Life might have gone on quietly in the spirit of the old “fraternal friendship” if not for two significant events in Russia: the usurpation of power by Putin and the election of Metropolitan Kirill as the Patriarch of Moscow. With time, everything in Russia returned to its “right” place: the West once more became enemy number one, and the Russian Church, a state department, responsible for the right ideology (replacing the Communist party). This new development was felt back in Bulgaria, where a church scandal broke around the podvorie. In 2013, the Department of Foreign relations of the Moscow Patriarchy got the task to turn the Russian Church (again?) into a church embassy or agency, removing Bulgarian priests serving there, along with their Bulgarian parishioners. The Bulgarian authorities initially reacted to the scandal in a manner well-known from history: they expelled the newly-appointed representative of the Moscow Patriarch in Sofia. However, subsequently, and not without some political pressure from the Russian government, the Bulgarians allowed the Russian priest to come back, and eventually the action turned out to be successful. The culmination of this consecutive Russian-Bulgarian church rapprochement was in 2016, when the two churches jointly canonized Seraphim Sobolev, a conservative Orthodox theologian revered as a miracle-worker by the residents of the Bulgarian capital.

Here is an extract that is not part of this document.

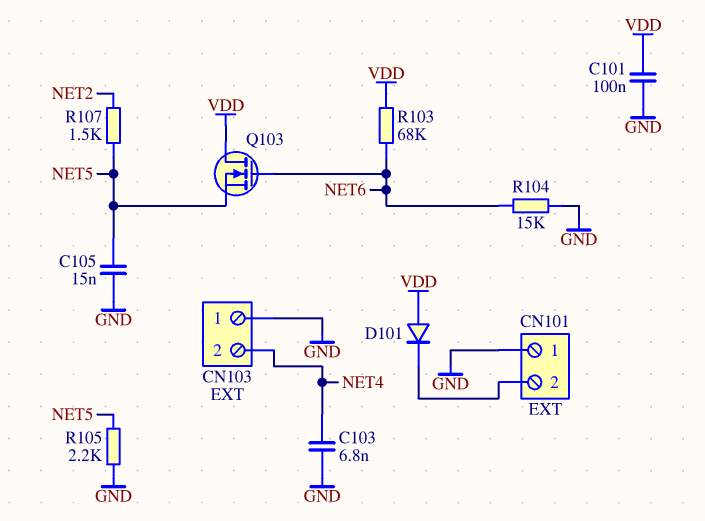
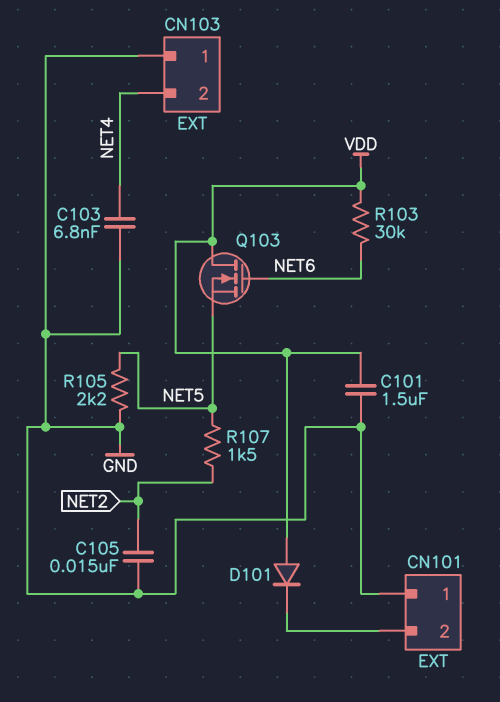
C101: 100nF (GND, VDD) -> 1.5uF (GND, VDD)
C105: 15nF (GND, NET5) -> 15nF (GND, NET2)
R103: 68k (NET6, VDD) -> 30k (NET6, VDD)
R104: 15k (GND, NET6) -> none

The apogee, however, was the sudden and unmotivated last-minute refusal of the Bulgarian Orthodox Church to participate in the Pan-Orthodox Council in Crete, which gave the Russian Church itself (along with two of its satellites) a convenient excuse to decline the event and thus strike a serious blow to the authority of the Council and the Ecumenical Patriarch himself. Zealot circles in the Bulgarian Church, like their Russian counterparts becoming increasingly stronger, rejoiced greatly. But on a Pan-Orthodox level, the authority of the Bulgarian Orthodox Church collapsed.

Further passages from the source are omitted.